The Democrats, meanwhile, can't even manage to defend the progressive sides of their own party founders, Thomas Jefferson and Andrew Jackson, and the progress in democracy and human rights they rightly came to represent, despite the extent to which those advances were restricted to the white males who constituted the political community of their times.

So I think it is important to recognized the elements of distant and more recent progressive moments in American history, even when those who led it had their inevitable limitations, perhaps even seriously reprehensible ones. Obama's stimulus in early 2009, passed by the Democratic House and Senate against intransigent Republican opposition - the Reps claimed to be terribly worried about it effects on the federal budget deficit, you may recall - was sufficiently large to contribute substantially to kickstart the economic recovery. The EU, by contrast, relied on the ludicrous neoliberal notion of "expansionary austerity," which caused their economic recovery to lag noticeably behind that of the US. On the other hand, a considerably larger stimulus recommended by outside economists like Paul Krugman and Joe Stiglitz and by some of the Administration's own advisers, would have facilitated and faster recovery and perhaps have left fewer swing voters in 2016 feeling like they needed a change of the kind that Donald Trump was putting on offer.

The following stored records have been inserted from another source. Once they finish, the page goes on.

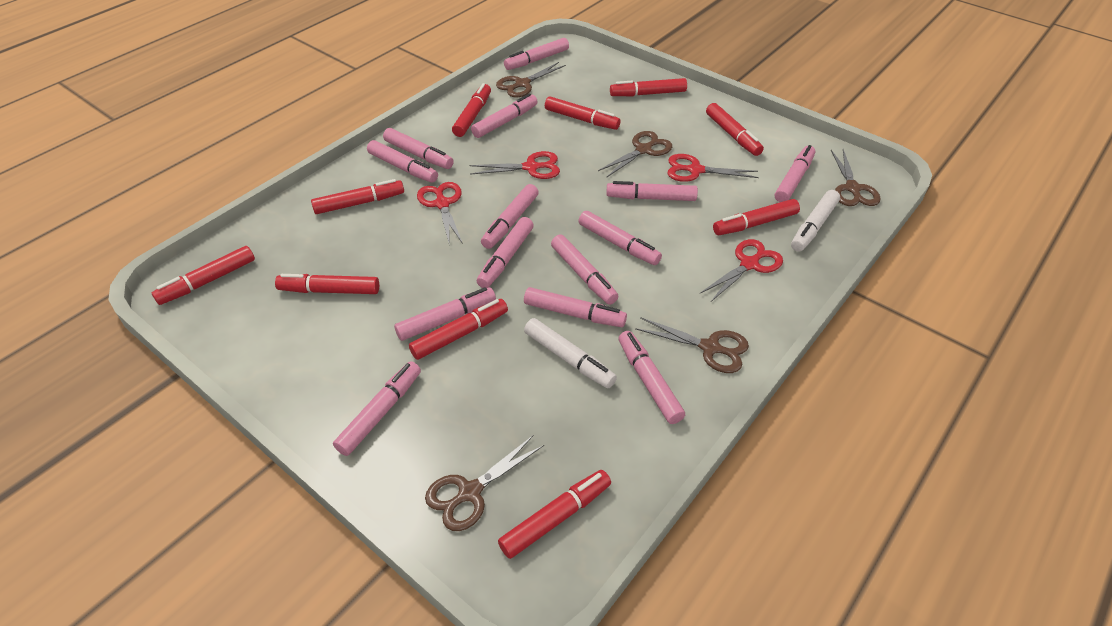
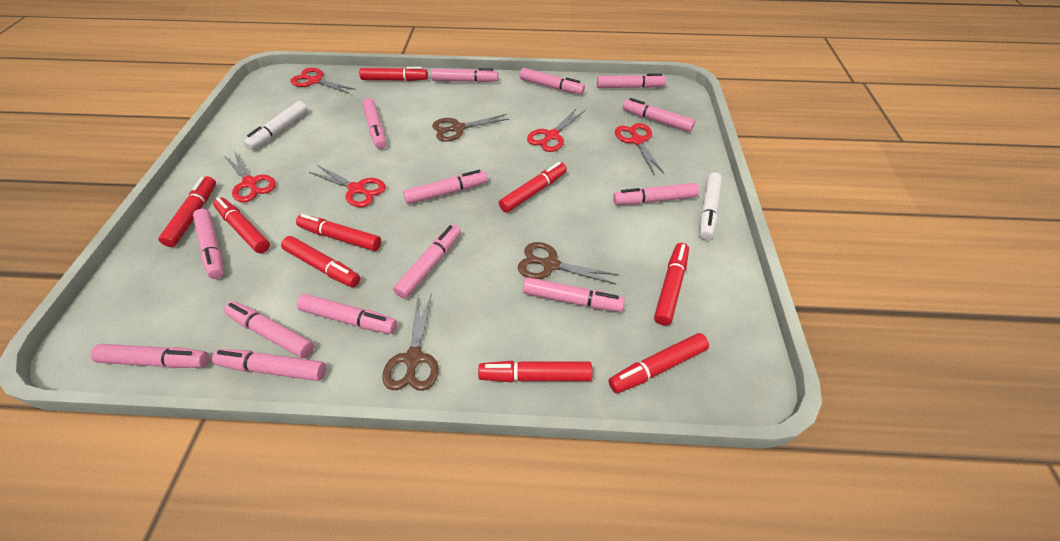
brown scissors: 5 -> 3
red marker: 10 -> 9
red scissors: 4 -> 5

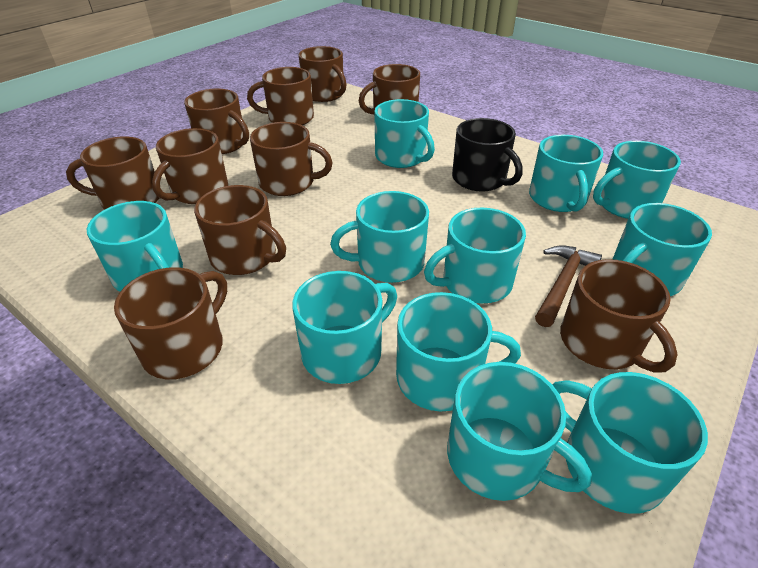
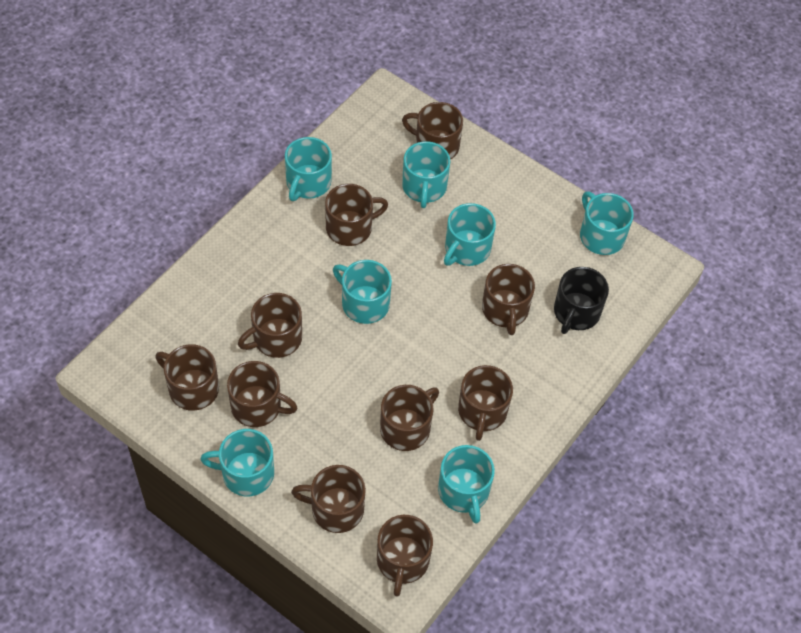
brown hammer: 1 -> 0
turquoise mug: 11 -> 7

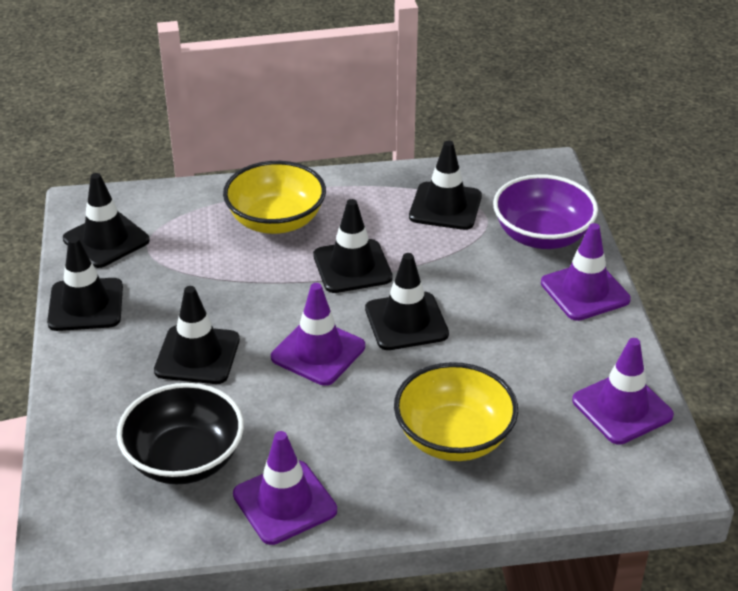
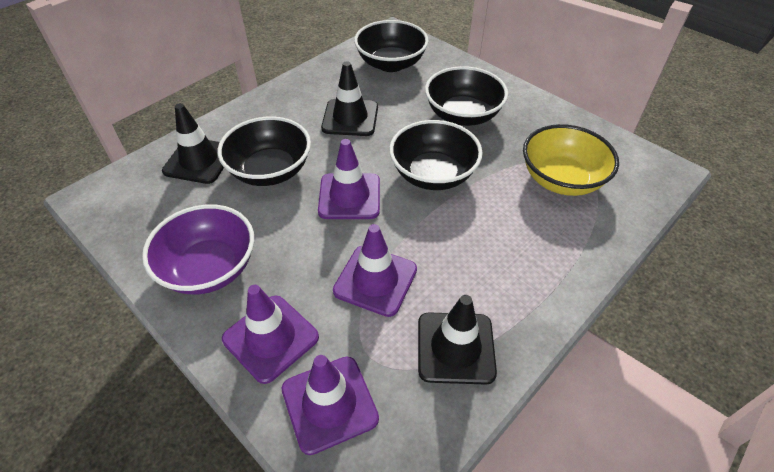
black bowl: 1 -> 4
black traffic cone: 6 -> 3
yellow bowl: 2 -> 1

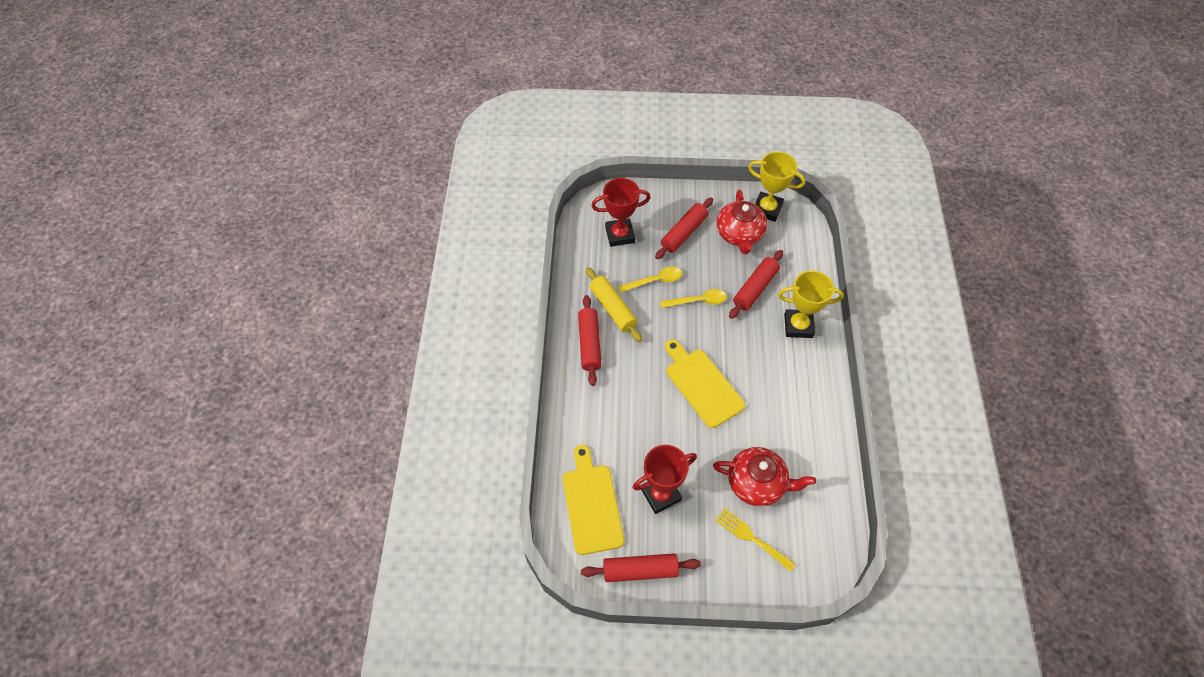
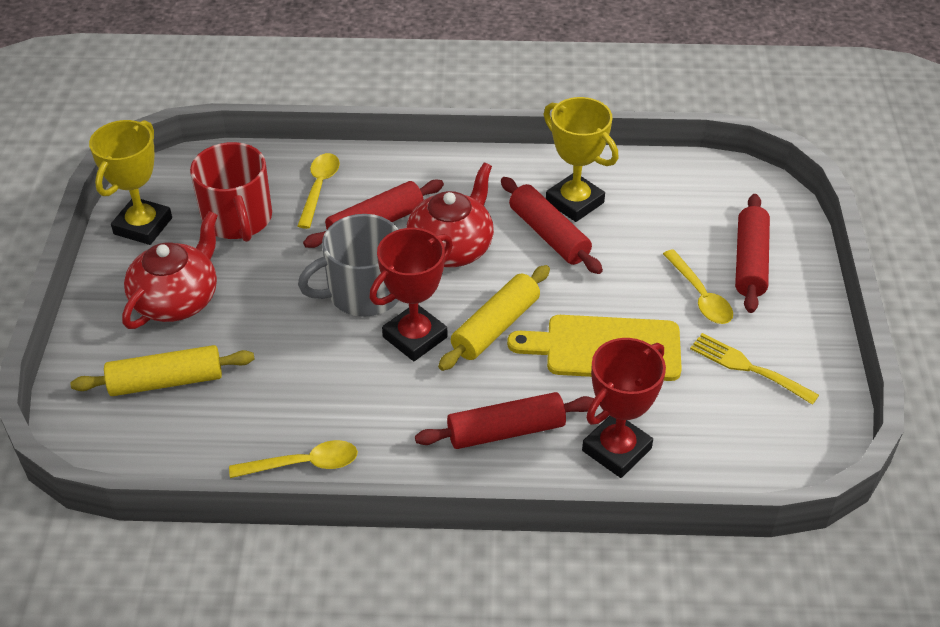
grey mug: 0 -> 1
red mug: 0 -> 1
yellow cutting board: 2 -> 1
yellow rolling pin: 1 -> 2
yellow spoon: 2 -> 3

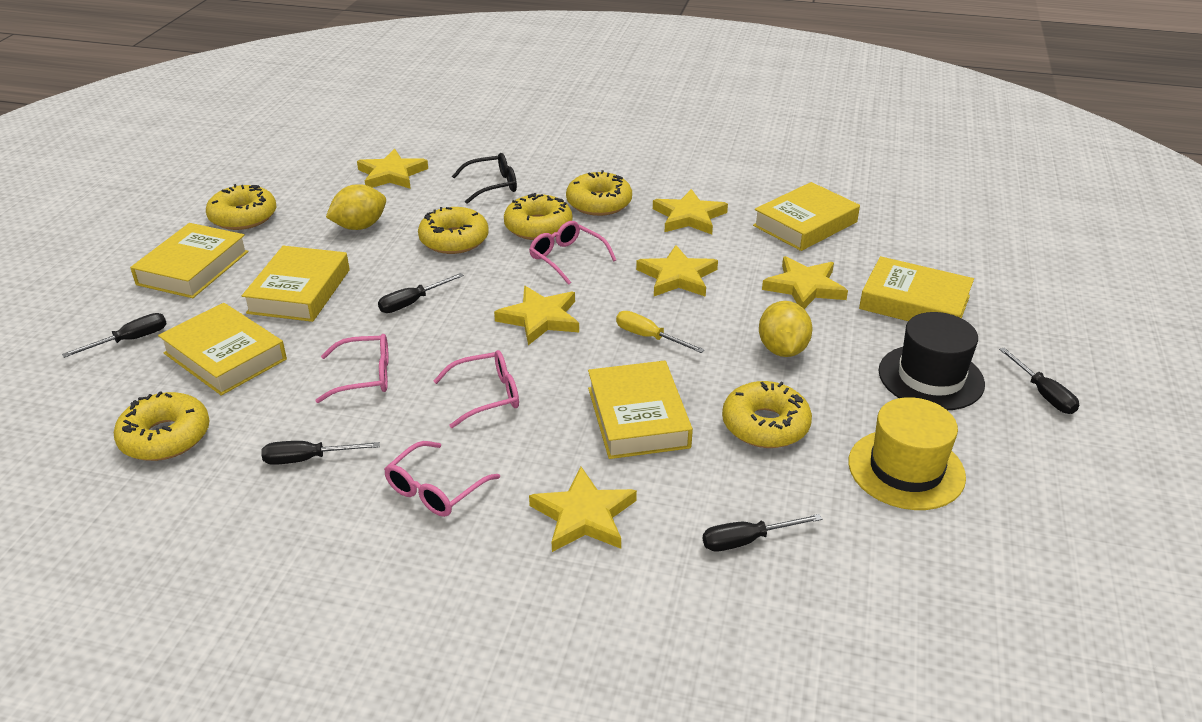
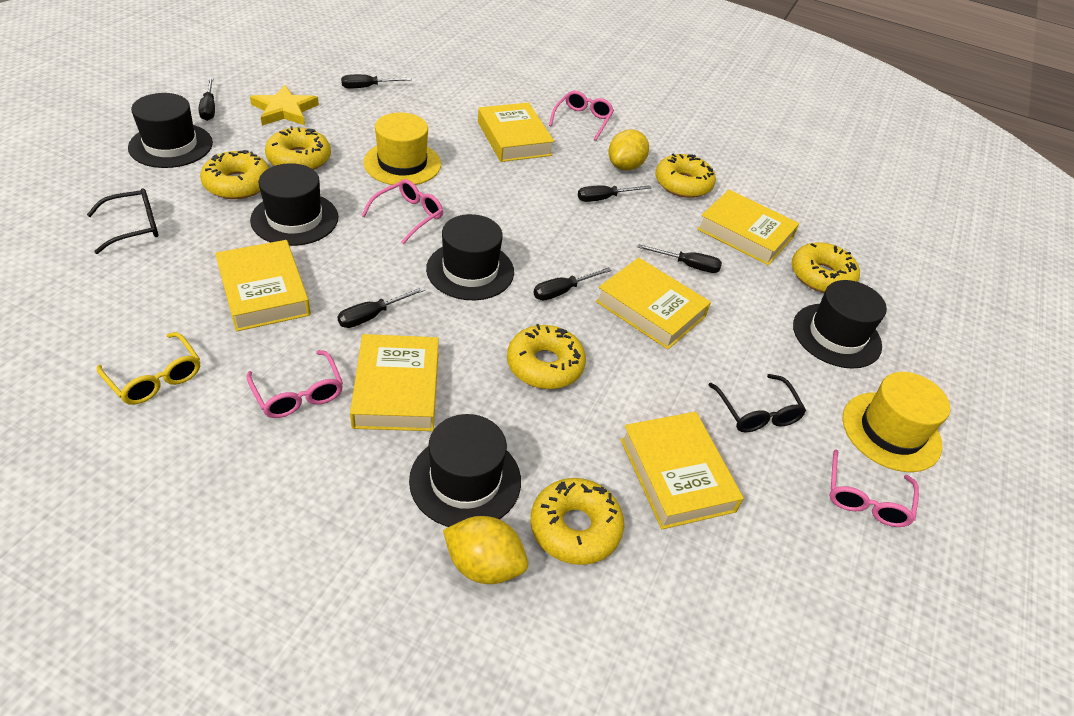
black glasses: 1 -> 2
black hat: 1 -> 5
black screwdriver: 5 -> 6
yellow glasses: 0 -> 1
yellow hat: 1 -> 2
yellow screwdriver: 1 -> 0
yellow star: 6 -> 1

Zelizer includes observations like this:
Chait recounts the many ways that the Affordable Care Act succeeded in expanding insurance coverage and containing costs. The economics of health care forever changed as a result of the policy. ... Dodd-Frank constituted a bold piece of financial regulation that curbed Wall Street’s riskiest and most destructive form of behavior. Chait even depicts more modest programs such as education reform as crucial policy innovations that would have been considered breakthroughs in other presidencies if it hadn’t been for the overwhelming number of other changes that took place.
But he also notes some of the very real limitations of Obama's project from a progressive and even a narrowly partisan Democratic viewpoint:
The organizational strength of the Democrats at the state and local level has withered under bad leadership, as Theda Skocpol has argued. To the dismay of congressional Democrats, the president has not always worked hard enough to help the party amass the resources that it needed to fight an aggressive GOP. His Democratic critics complained that Organizing for America, his political campaign operation, had always focused on Obama over the interests of the party in the states and localities. Unlike Franklin Roosevelt, Obama does not leave behind a coalition that, at least in the short term, has the muscle to protect what he built.

Obama had an unyielding belief in the potential for bipartisanship and civility. This was the promise of his brilliant speech at the 2004 Democratic Convention, when he questioned the idea of a hardened red and blue America and claimed the divide did not have to be permanent. He continually attempted to reach out to Republicans early in his term, putting compromises on the table even when it became clear that the Republican compromise would never come. [my emphasis]
Zelizer also alludes to what George Lakoff famously describes as Obama's and the Democrats' framing problem. Noting the beneficial effects of the stimulus, Zelizer rightly notes that " nobody seemed to give the administration any credit for what it had achieved." And that is in major part due to the fact that Obama insisted on defending his program in conservative terms, i.e., expressing apparently serious concern about the size of the deficit that most Republicans haven't cared about since 1980 at the latest.